L’absence de consensus entre les États membres sur la décision à prendre entraîne, notamment, des retards dans le traitement des demandes d’autorisation. Ces retards ont déjà valu à la Commission européenne, chargée de prendre la décision finale en cas d’absence d’avis des États membres, d’être condamnée par le Tribunal (Union européenne) [1].

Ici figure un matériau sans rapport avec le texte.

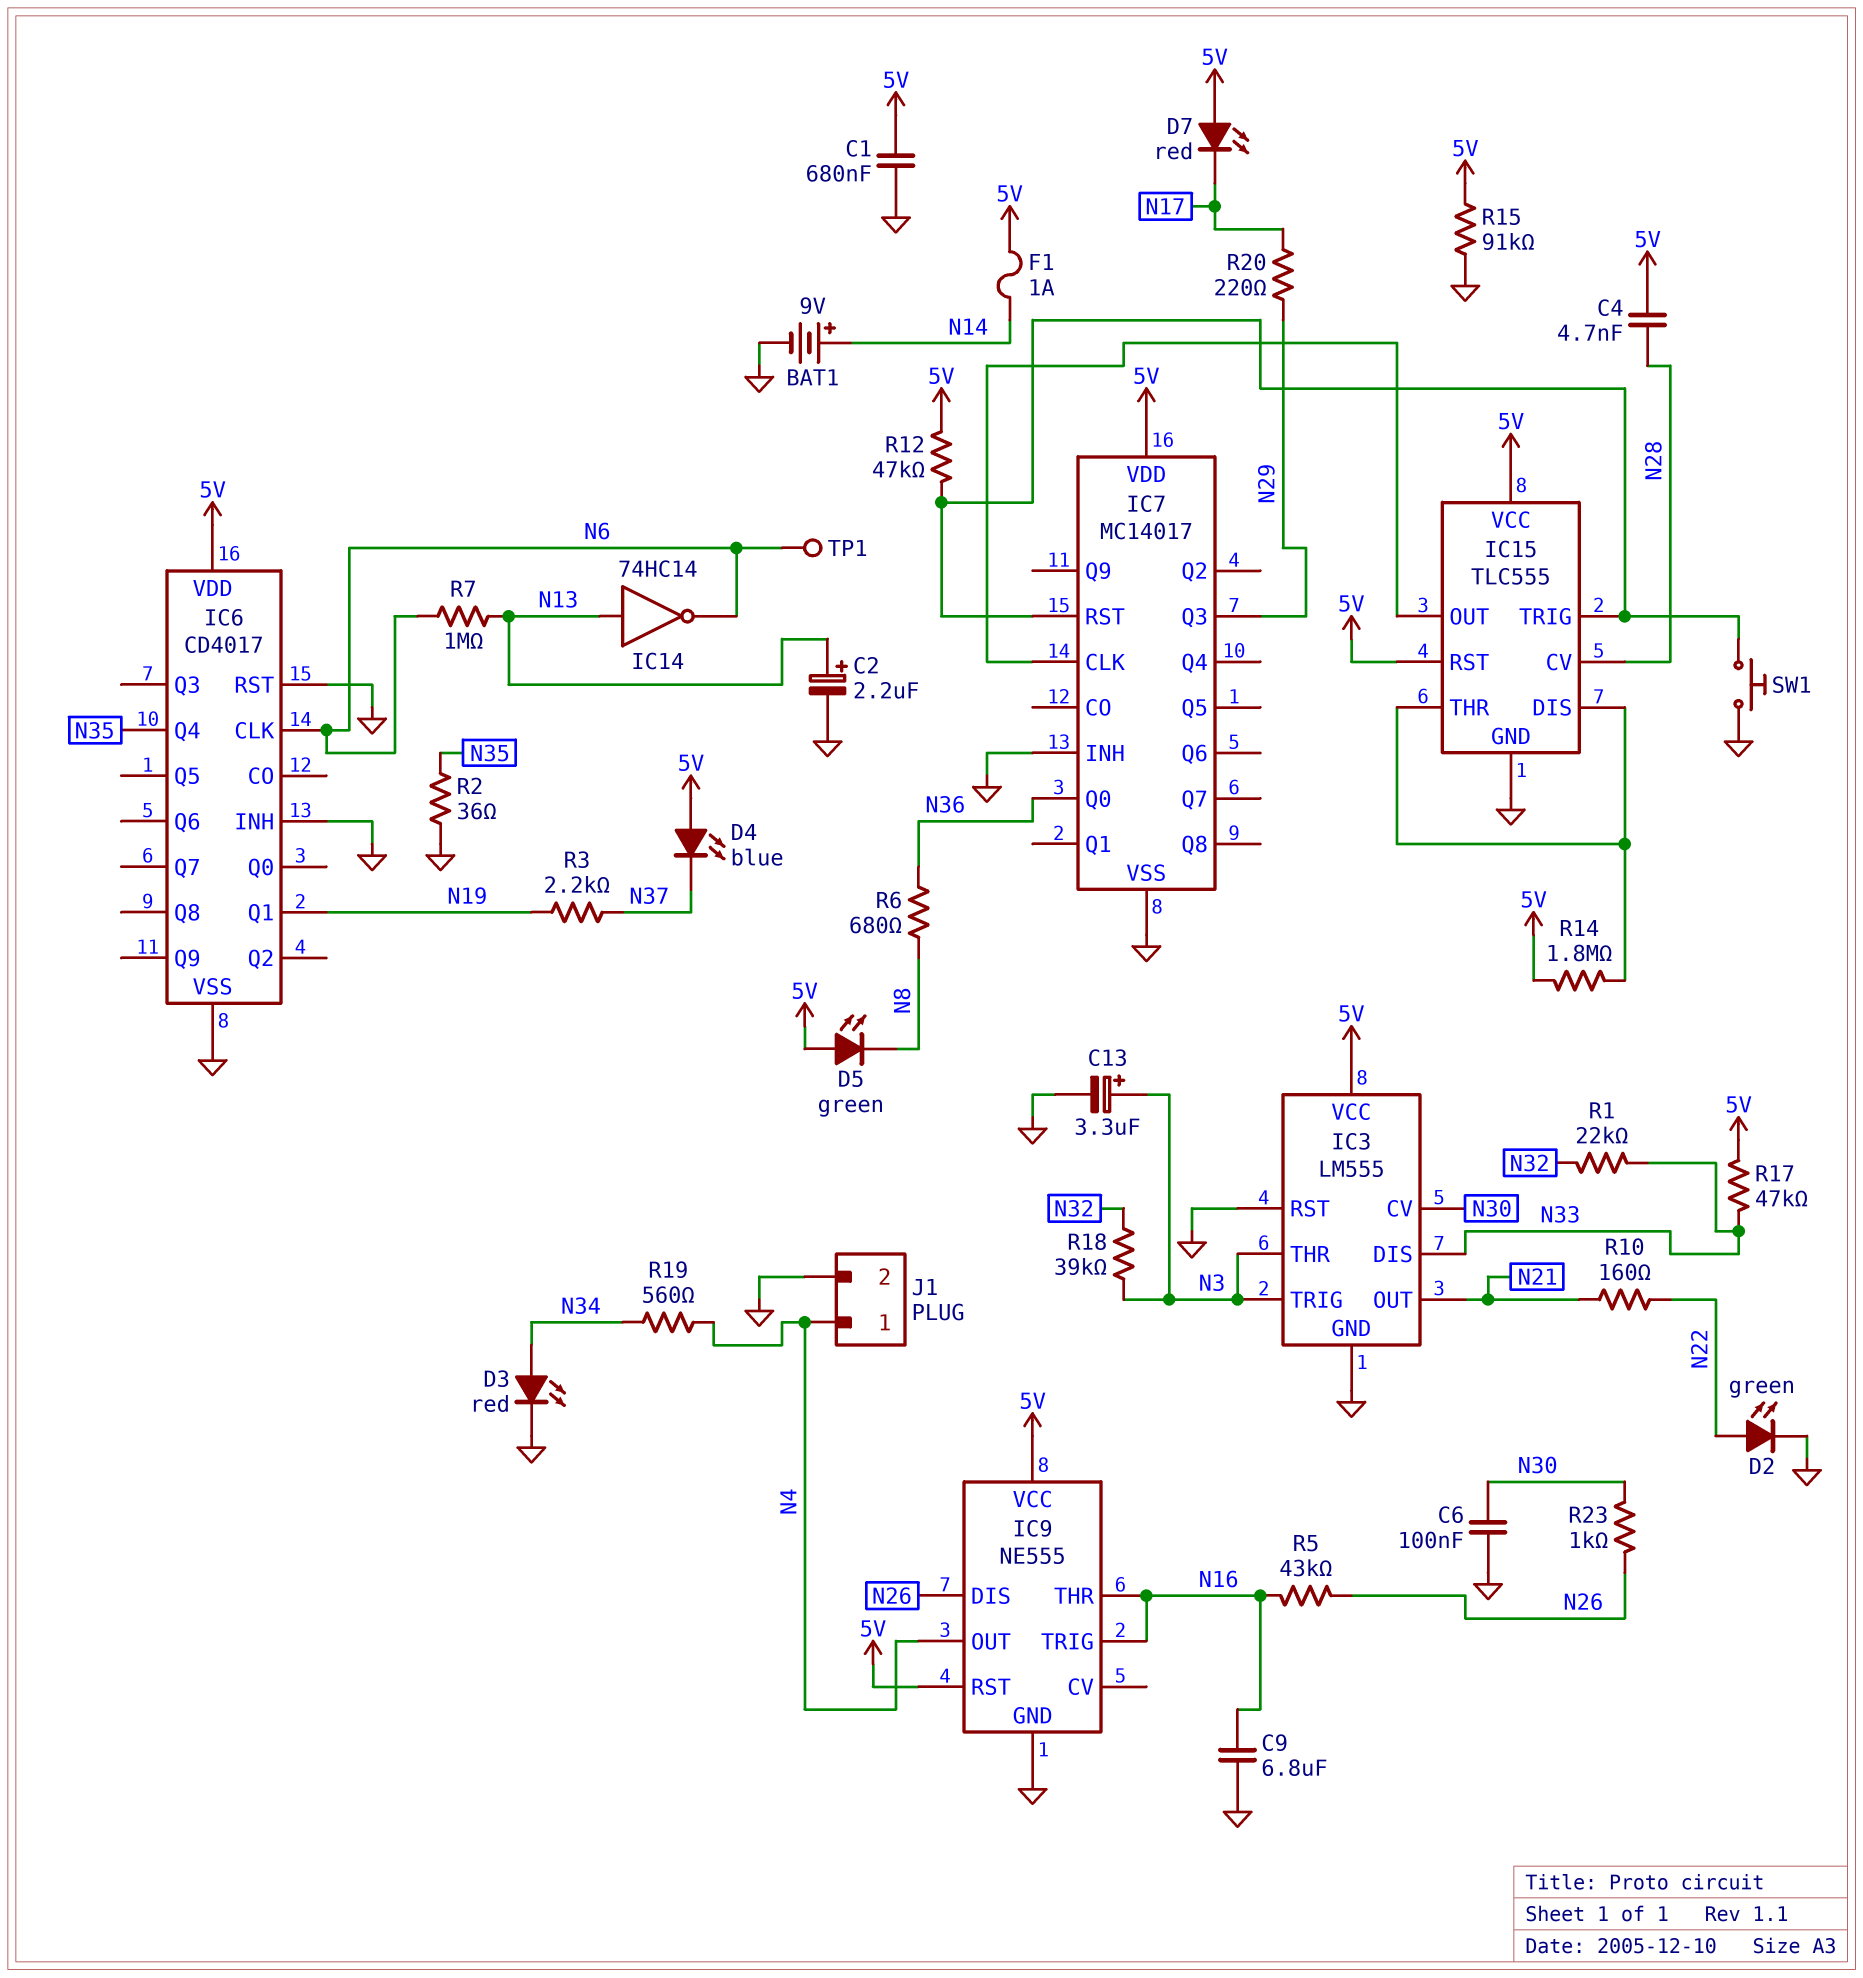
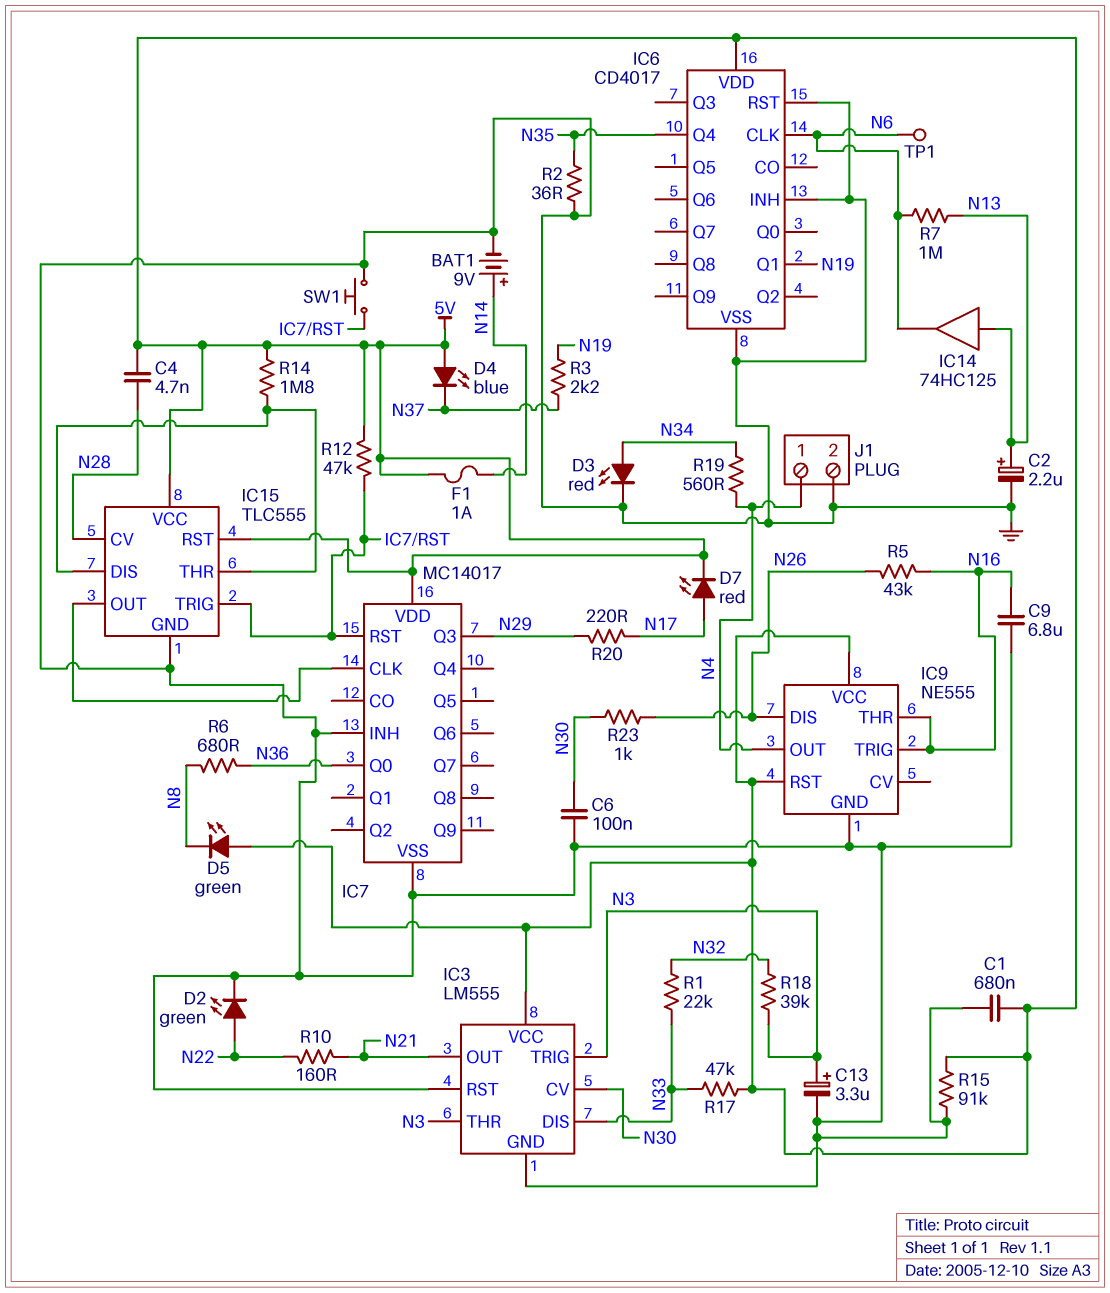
D7: LED red (A 5V, K N17) -> LED red (A N17, K 5V)
IC14: NOT 74HC14 (in N13, out N6) -> buffer 74HC125 (in N13, out N6)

Le vote du 27 janvier était en ce sens un test important : c’était la première fois depuis l’adoption de la directive opt-out en 2015 (directive 2015/412) que les États membres devaient se prononcer sur des autorisations de cultures d’OGM. Cette directive opt-out avait été pensée par la Commission européenne pour permettre de débloquer les autorisations d’OGM et faciliter leur culture au niveau de l’UE. Las ! Elle n’a finalement pas permis de débloquer quoique ce soit : aucune majorité qualifiée n’avait en effet émergé pour ou contre ces demandes d’autorisation.

Cela s’était pourtant joué à peu de choses : douze États membres avaient voté contre la ré-autorisation du MON810, dix pour, et six s’étaient abstenus [2]. S’agissant des autorisations de maïs GM 1507 et Bt 11, treize États membres avaient voté contre, huit pour et sept s’étaient abstenus [3]. Autrement dit, une majorité – numéraire – d’États membres s’était prononcée contre les autorisations.

Faute de majorité qualifiée, il a donc fallu qu’un second vote se tienne, cette fois-ci en Comité d’appel. L’enjeu du vote était important : en l’absence de majorité qualifiée, la Commission devrait prendre la décision finale (autoriser ou ne pas autoriser). C’est finalement ce qui se passera… l’issue du vote en Comité d’appel, qui s’est tenu le 27 mars, ayant été la même que celle du premier vote.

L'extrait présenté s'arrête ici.